Andy Slavitt, senior adviser at the Bipartisan Policy Center and former acting administrator for CMS: “The answer really largely differs community by community. We should think about payers as a function done well [when people] look at populations, figuring out which people are the sickest, figuring out how best to account for risk, figuring best intervention strategies and how to segment and target conditions and populations. We should think of a provider function as how to deal with the whole person, and I think increasingly that means both clinically and socially. Those functions are the functions that need to get done.

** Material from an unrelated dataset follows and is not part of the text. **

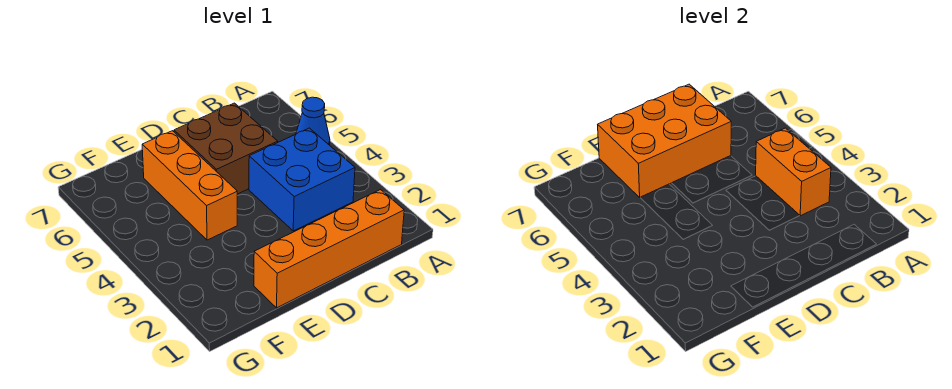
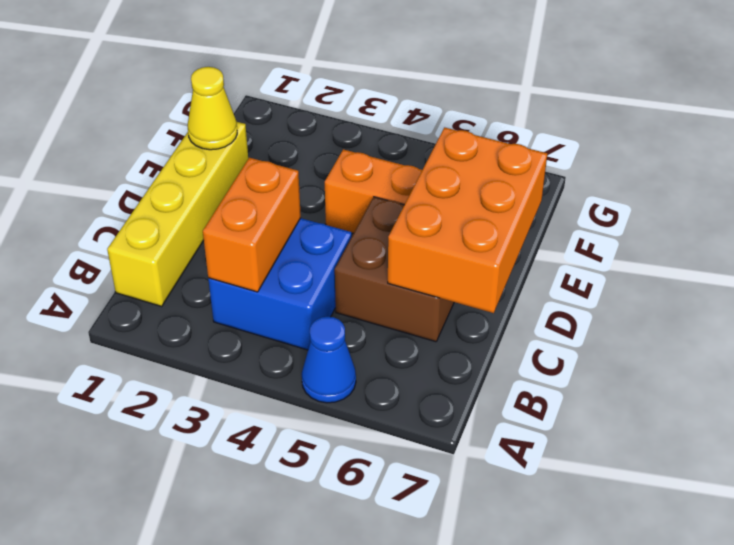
orange brick B1:E1 level 1 -> yellow brick B1:E1 level 1
orange brick B3:B4 level 2 -> orange brick B3:C3 level 2
none -> yellow cone E1 level 2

They can get done by the same person, by the same entity, or by different parties, but what’s fundamental to it is there’s a place for a patient to have a relationship in a community that’s holistic and comprehensive and where they can have a regular source of care, and then those functions blend together based on expertise and how different markets look.”
Mike Sweeney, vice president of provider relations, contracting and reimbursement for UPMC Health Plan: “Being a part of an IDFS is a game changer and a differentiator for what we can do. Take housing and employment as an example. We have nearly 90,000 employees at UPMC across [Pennsylvania]. For us, we’re looking at ways we can provide more of those opportunities for our Medicaid members to find career paths and get into meaningful work and join us in another way. We talked to a lot of our provider partners as a part of UPMC to help us with the Z-coding to demonstrate [members’ housing needs]. There’s new and different partnerships that 10 years down the road will be very special for us.”
Mark Steffen, MD, vice president and CMO at Blue Cross and Blue Shield of Minnesota: “It’s getting the right people to the table so that it’s not a transactional relationship, which unfortunately I think sometimes it defaults to a contractual, financial relationship. We’ve found success with bringing together some of the care management entities that sit on the provider side and the care management entities that sit on the payer side. When they sit down at the table, they understand we’re reaching out to the same person. We want that messaging to be consistent and we want to understand the full picture of what’s going on.”